People who lack self-confidence often feel its absence far more than others realize. It makes social interaction far more difficult, reduces opportunities at work and compounds existing fears of failure or inadequacy.

In most cases, someone with low self-confidence simply doesn’t look at himself with objective eyes. The trick to improving one’s self-confidence is to acknowledge existing assets and translate that knowledge into viable social presentation.

Self Confidence



Self confidence begins with an honest and faithful assessment of your skills and abilities. Take stock of the things you enjoy and which you are good at. Remember the times in the past when you excelled at them and they made you happy. Think of ways in which you can capitalize on your abilities and how you can present them in a contextually appropriate way when dealing with others.

At the same time, forgive yourself for your human flaws and imperfections, and cut yourself some slack during those moments when you make mistakes. Nobody’s perfect and everyone commits errors every now and then. By balancing compassion for your shortcomings with belief in your strengths, your self confidence can improve by leaps and bounds.



When seeking to improve self-confidence, pay careful attention to the way you present yourself to others. Smile when talking to other people and always make eye contact. By holding their attention instead of looking away, you project an image of assurance. Shake their hand firmly when they say hello, and hold your head up while you speak.

Do the same thing when you walk and move, straightening up and holding your chin at a slightly upward angle. You should do this even if you don’t feel confident at all; indeed, practice smiling and moving with confidence during periods when you feel low. The more you practice it, the easier it becomes, and as people perceive that confidence, it will translate into more concrete positive emotions.

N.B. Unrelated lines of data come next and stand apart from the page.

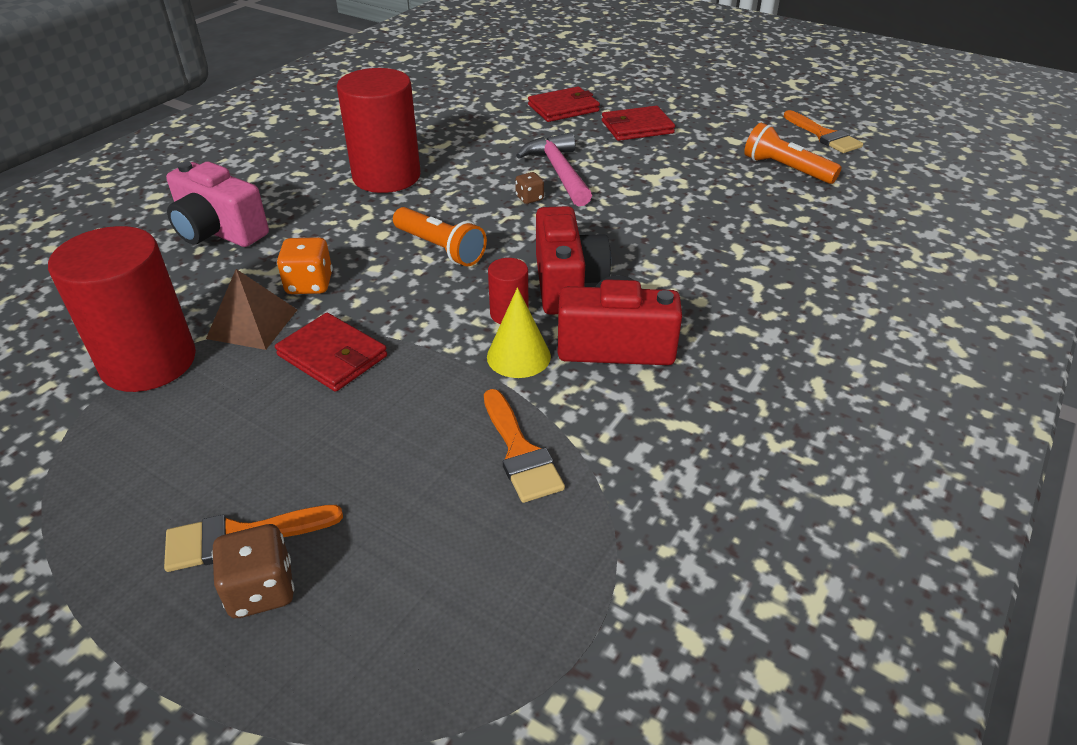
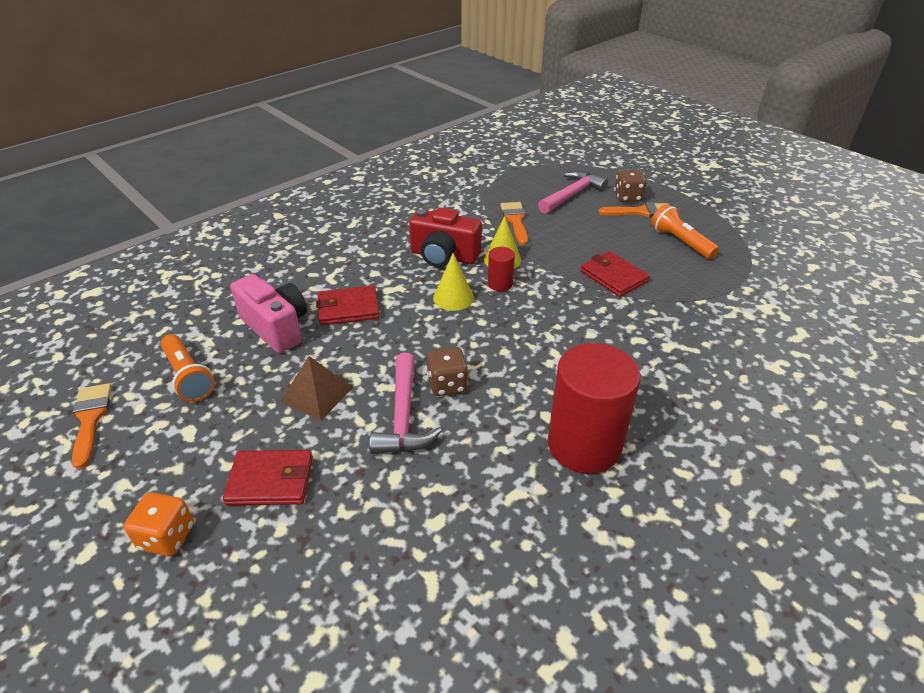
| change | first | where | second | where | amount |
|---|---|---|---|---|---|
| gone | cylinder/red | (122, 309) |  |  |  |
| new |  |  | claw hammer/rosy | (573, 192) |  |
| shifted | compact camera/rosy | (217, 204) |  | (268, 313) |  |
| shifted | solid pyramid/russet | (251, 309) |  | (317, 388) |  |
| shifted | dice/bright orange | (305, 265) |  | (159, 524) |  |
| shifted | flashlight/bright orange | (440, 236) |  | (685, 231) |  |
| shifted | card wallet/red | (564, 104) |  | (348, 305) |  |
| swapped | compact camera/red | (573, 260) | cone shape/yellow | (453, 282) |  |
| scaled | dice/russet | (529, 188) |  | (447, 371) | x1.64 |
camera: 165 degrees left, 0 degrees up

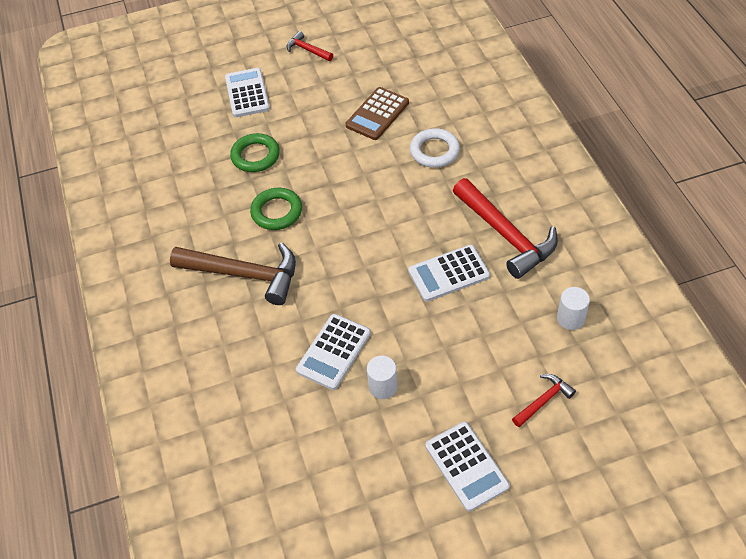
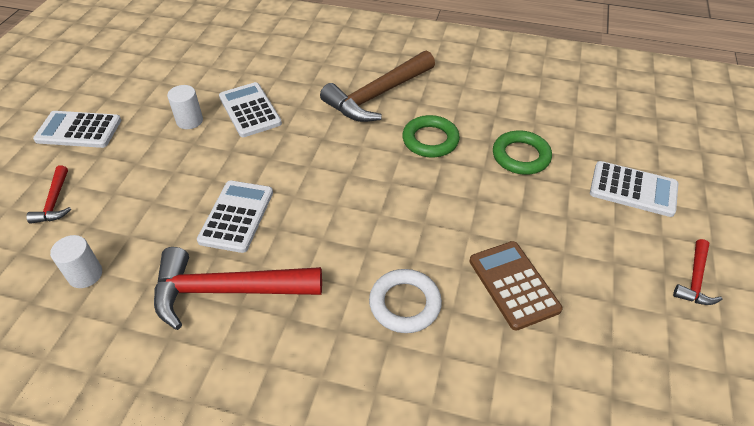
| change | first | where | second | where | amount |
|---|---|---|---|---|---|
| rotated | claw hammer/red | (310, 46) |  | (697, 272) | 135 degrees clockwise |
camera: 120 degrees right, 5 degrees down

If you believe in yourself, your self-confidence cannot help but improve. That belief entails an awareness of your inner voice–the way you talk to yourself and the effect it has on your mood. Learn to spot those moments when you jump all over yourself, and short circuit that process by providing compelling counterarguments to your negative thoughts.

Give yourself a pat on the back when you need it, instead of berating yourself when you slip up. Use logic and rationality to show how ridiculous your self-condemnations can be, and point out all the good things you do whenever you need reminding. Changing your inner voice isn’t easy, but by becoming aware of it and noticing the changes it makes in your mood, you can replace it with a gentler and more loving attitude towards yourself.